BEIRUT (AP) — Over the past few decades, hundreds of thousands of Christians have left parts of the Middle East for good, driven by wars and the rise of Muslim extremists.

In Lebanon, it has been different. Despite the many crises that have battered the small nation, Christians continue to enjoy religious freedom and significant political influence.

Pope Leo XIV’s visit to Lebanon over the weekend is a recognition of the importance of Lebanon’s religious pluralism and a message to Christians not to abandon the region.

In Iraq, large numbers of Christians fled after the U.S.-led invasion in 2003 and the rise of the Islamic State group that followed. A decade later, in 2014, IS declared a caliphate in large parts of Iraq and Syria leading to an exodus by Christians as well as followers of other religions.

IS blew up churches in areas they once controlled in Syria and Iraq and confiscated many Christians’ property.

A recent church bombing in Damascus this year made some Christians who stayed in Syria consider leaving. Many Christians in Syria have been concerned about the direction of the country’s new government under interim President Ahmad al-Sharaa, former leader of the Islamist insurgent group Hayat Tahrir al-Sham.

In Lebanon, despite others emigrating, many Christians who remain cling to their ancestral homeland and refuse to leave.

The country’s sectarian power-sharing system is prone to deadlock and has been criticized by reformists who want a secular state, but it has also ensured that minorities are not marginalized.

“More than half the advantage comes from Lebanon’s political system when it comes to Christians,” said Catholic priest Monsignor Abdo Abou Kassm who is the director of the Catholic Center for Information.

“There is a democratic system where people can express their opinions freely without getting killed, oppressed or sent to exile,” said Abou Kassm. “You can live freely with dignity in Lebanon.”

Synthia Khoury, 25, a business graduate from Syria who joined a delegation heading to Lebanon to see the Pope, said that after the takeover of power in her country by an Islamist-led government last year, Christians in the war-torn country were worried that they would not be able to practice their religious freely, although so far this has not turned out to be the case.

“We know that the conditions of Christians in Lebanon are somewhat better than ours, but we also know that they passed through many wars,” Khoury said adding that despite the hardships Lebanese Christians had faced, “they did not leave and stayed in their country and preserved their customs and traditions, and this is beautiful.”

A long history

Deeply rooted since the early days of the faith, Christians in present-day Lebanon have survived wars and genocide over the past two millennia. For many years, Christian monastic communities lived in caves in the rugged mountains to protect their faith and avoid persecution. Since the establishment of the State of Greater Lebanon in 1920 following World War I, Christians have played an instrumental role in shaping the country’s politics and economy.

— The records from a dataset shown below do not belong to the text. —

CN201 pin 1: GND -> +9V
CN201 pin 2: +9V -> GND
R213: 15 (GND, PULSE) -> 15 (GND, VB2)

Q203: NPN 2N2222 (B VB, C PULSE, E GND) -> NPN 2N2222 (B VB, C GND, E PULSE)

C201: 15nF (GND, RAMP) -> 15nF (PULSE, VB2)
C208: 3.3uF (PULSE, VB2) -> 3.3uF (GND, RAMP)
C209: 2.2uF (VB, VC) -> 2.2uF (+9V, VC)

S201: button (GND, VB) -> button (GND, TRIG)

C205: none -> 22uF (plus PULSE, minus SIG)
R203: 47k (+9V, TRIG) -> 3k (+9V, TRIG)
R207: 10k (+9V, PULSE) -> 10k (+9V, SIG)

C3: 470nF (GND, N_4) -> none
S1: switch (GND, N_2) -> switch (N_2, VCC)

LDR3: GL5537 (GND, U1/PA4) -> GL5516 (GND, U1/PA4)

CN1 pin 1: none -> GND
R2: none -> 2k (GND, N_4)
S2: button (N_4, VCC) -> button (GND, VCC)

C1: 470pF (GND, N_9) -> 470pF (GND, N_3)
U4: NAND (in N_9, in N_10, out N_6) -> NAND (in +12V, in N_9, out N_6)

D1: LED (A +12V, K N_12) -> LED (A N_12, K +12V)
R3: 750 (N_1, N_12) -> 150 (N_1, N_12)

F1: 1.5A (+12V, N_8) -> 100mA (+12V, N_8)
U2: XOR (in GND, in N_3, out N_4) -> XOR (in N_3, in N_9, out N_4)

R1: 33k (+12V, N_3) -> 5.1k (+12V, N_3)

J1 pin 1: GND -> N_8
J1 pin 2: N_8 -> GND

Today, Christians make up around a third of Lebanon’s 5 million people, giving the small nation on the eastern coast of the Mediterranean the largest percentage of Christians in the Middle East.

Lebanon is home to 18 different religious sects, of which more than half are Christians. Maronite Catholics are the largest Christian group, followed by the Greek Orthodox.

Christians have a presence in most parts of Lebanon, from the south in villages bordering Israel to areas along Syria’s border in the north and east as well as the coast. Mount Lebanon, which remains the Christian heartland, is mentioned frequently in the Bible.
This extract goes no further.